By Elizabeth Fellows, M.Ac., L.Ac., CHHC
Acupuncturist and Holistic Health CounselorDirector, Center Point Healing
New Year’s resolutions.How many of us vow at the start of each new year that we will “get healthy” – eat better, exercise more, quit smoking and lose that extra weight? After January 1, there’s a noticeable uptick in how crowded the gym is. But in a few weeks, things always seem to regress as we get discouraged or simply feel we can’t keep up with our grand plans for self transformation.
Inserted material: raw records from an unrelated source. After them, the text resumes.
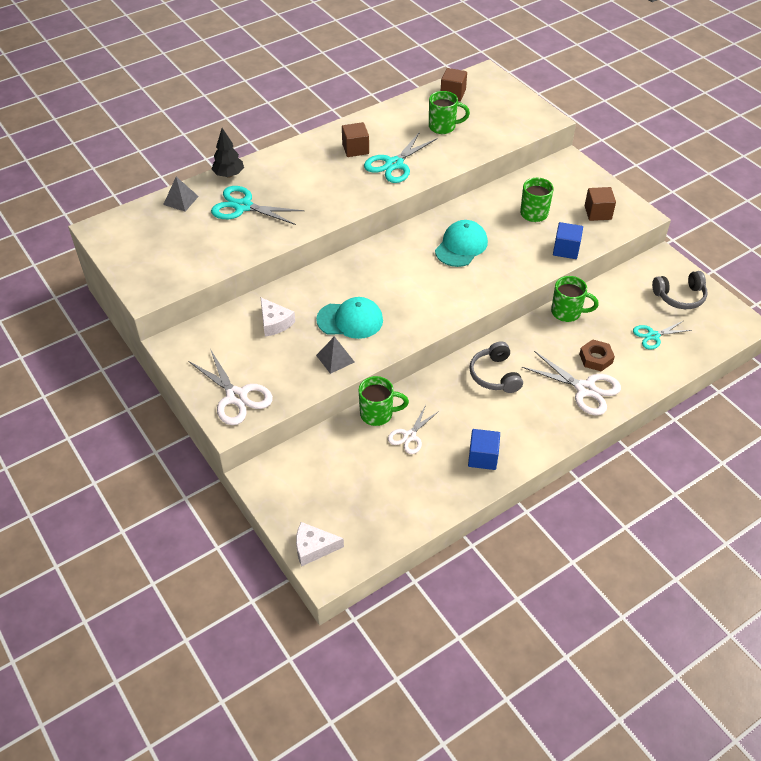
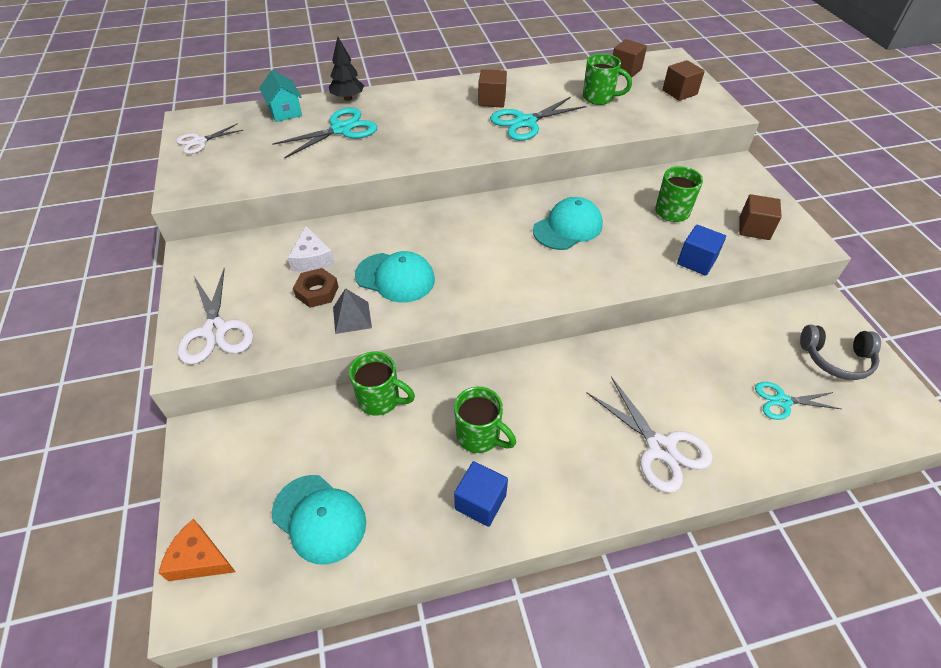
camera: 20 degrees right, 0 degrees up
(180, 200) = (285, 111): grey pyramid -> turquoise house
(243, 206) = (341, 129): turquoise scissors -> turquoise scissors turned 105 degrees clockwise
(313, 548) = (199, 559): white cheese -> orange cheese
(380, 500) = (319, 518): none -> turquoise cap
(409, 436) = (403, 441): white scissors -> white scissors (199, 142)
(495, 375) = (548, 393): grey headphones -> none
(505, 107) = (679, 92): none -> brown cube
(567, 312) = (674, 339): green mug -> green mug (480, 436)
(596, 358) = (690, 409): brown nut -> brown nut (317, 292)

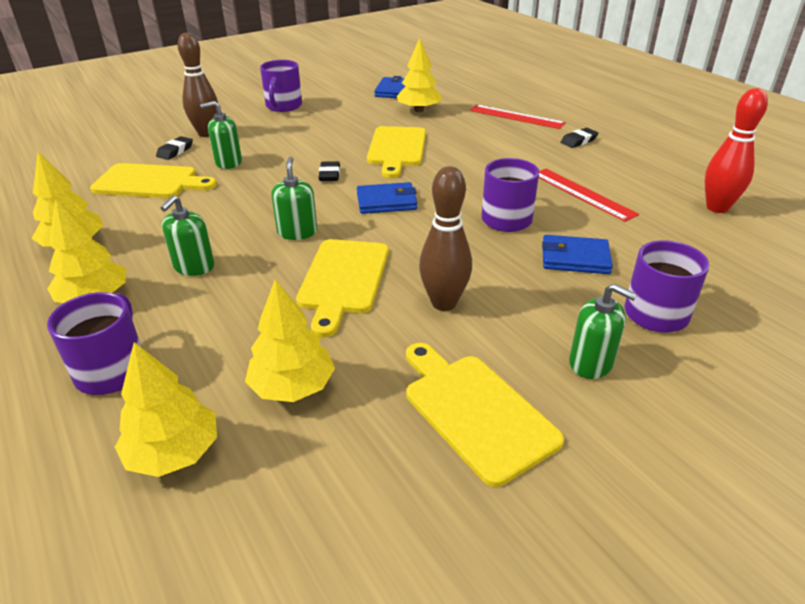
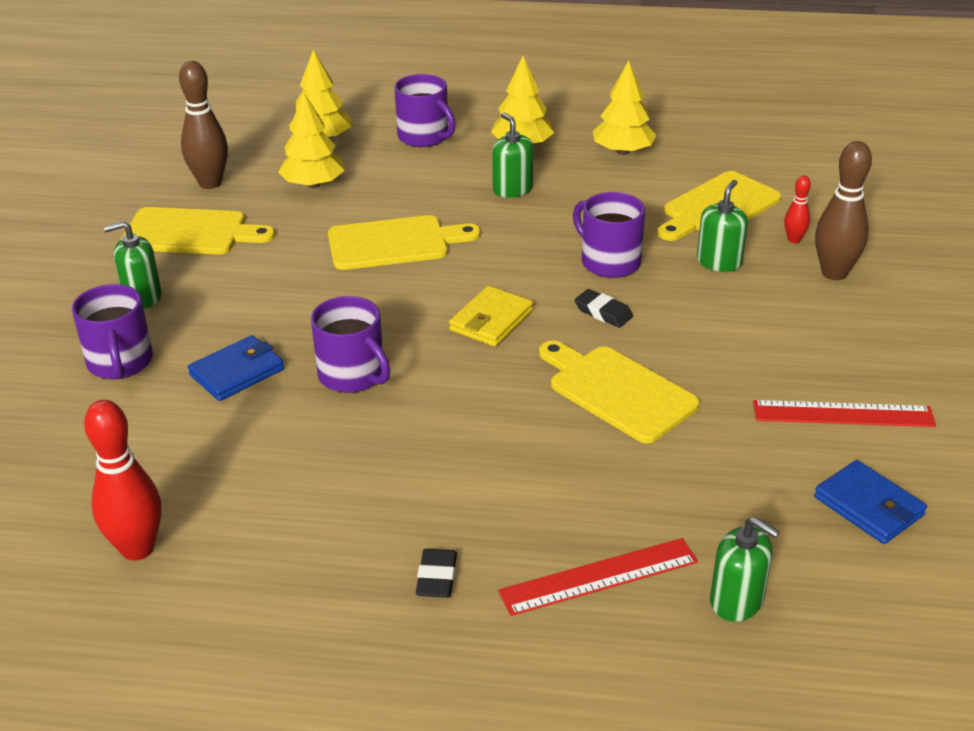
camera: 130 degrees right, 0 degrees up
(175, 151) = (794, 240): black eraser -> red bowling pin
(283, 106) = (891, 364): purple mug -> purple mug (609, 262)
(297, 232) = (502, 250): green soap dispenser -> green soap dispenser (736, 601)
(343, 280) = (394, 243): yellow cutting board -> yellow cutting board turned 120 degrees clockwise
(386, 202) = (491, 320): blue wallet -> yellow wallet
(419, 110) = (742, 485): yellow tree -> none
(444, 303) = (296, 272): brown bowling pin -> brown bowling pin (210, 183)
(582, 194) = (316, 464): red ruler -> red ruler (843, 414)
When I work with patients who want to make changes, I first ask them to define what “get healthy” means. We translate that into very specific actions. “Eat better” might mean including one or two more green vegetable servings in meals each day. Or not snacking after 8:00 p.m.. Maybe it’s drinking an additional glass of water. ; “Exercise more” might become a goal of walking five or ten more minutes each day, going to an exercise class one or two times per week, using the stairs instead of the elevator at work. “Losing weight” would mean setting a goal that is realistic, based on an embodied experience of having been that weight as an adult and actually feeling better – not a number selected off a weight table or what one weighed in high school.

Setting achievable goals requires getting very specific.  

In my experience, the more specific the plan, the more likely one is to succeed. The plan should include making small, doable changes that build off each other. Stepping stones. Walking five or ten minutes more for two weeks, then fifteen minutes more the following two weeks.

I also advocate a mentality of adding rather than cutting: Add more fruits and vegetables to each meal instead of taking something away. It’s the same thing with a smoking cessation plan. Adding deep breathing exercises, meditation, short breaks spent outdoors without a cigarette can ease tension and replace some of the underlying reasons that someone smokes in the first place.

Motivation, Support & Embracing Missteps

In addition to a specific plan, people who are able to successfully change habits over the long term have three things: motivation, a support network and the understanding that there will be missteps along the way.

As for motivation, ask yourself why you want to make these changes. Instead of saying, “I want to lose weight so I can be healthy,” make a list of all the things you’ll be able to do without the excess weight. Maybe it’s to have more energy to play with your children or grandchildren, or take up a hobby that has always interested you. And be certain you’re making the change because you want to do it for yourself. If you are working someone else’s plan for you, chances are you won’t stick with it.

Having a strong support network is critical. Enlist a buddy – your spouse, a friend or coworker – who will agree to remind you why you are making these changes. Let that person know that their support will help you be a better spouse, friend, or coworker to them. Let that person (or persons) know you will be calling on them for support when you need some encouragement and acknowledgment, and give them some specific instructions about what you will want: “When I’m too tired to exercise in the morning, I need you to remind me that this walk will help me to feel more energized and to be in a better mood with the children today.”

Finally, understanding that missteps are part of the journey. Studies have shown that the people who are successful long-term with weight loss and other lifestyle changes are the ones who know they will “fall off the wagon” from time to time. They don’t dwell on the fall or use it as an excuse to give up. Take each fall as a lesson and move on. Spending energy berating yourself for the misstep is wasting energy you could be using to get yourself back on track. Knowing this will happen and being prepared for it will allow you to recover more quickly and to keep moving forward toward your goals. Be as loving and compassionate with yourself as you would be to a friend who asks for your help.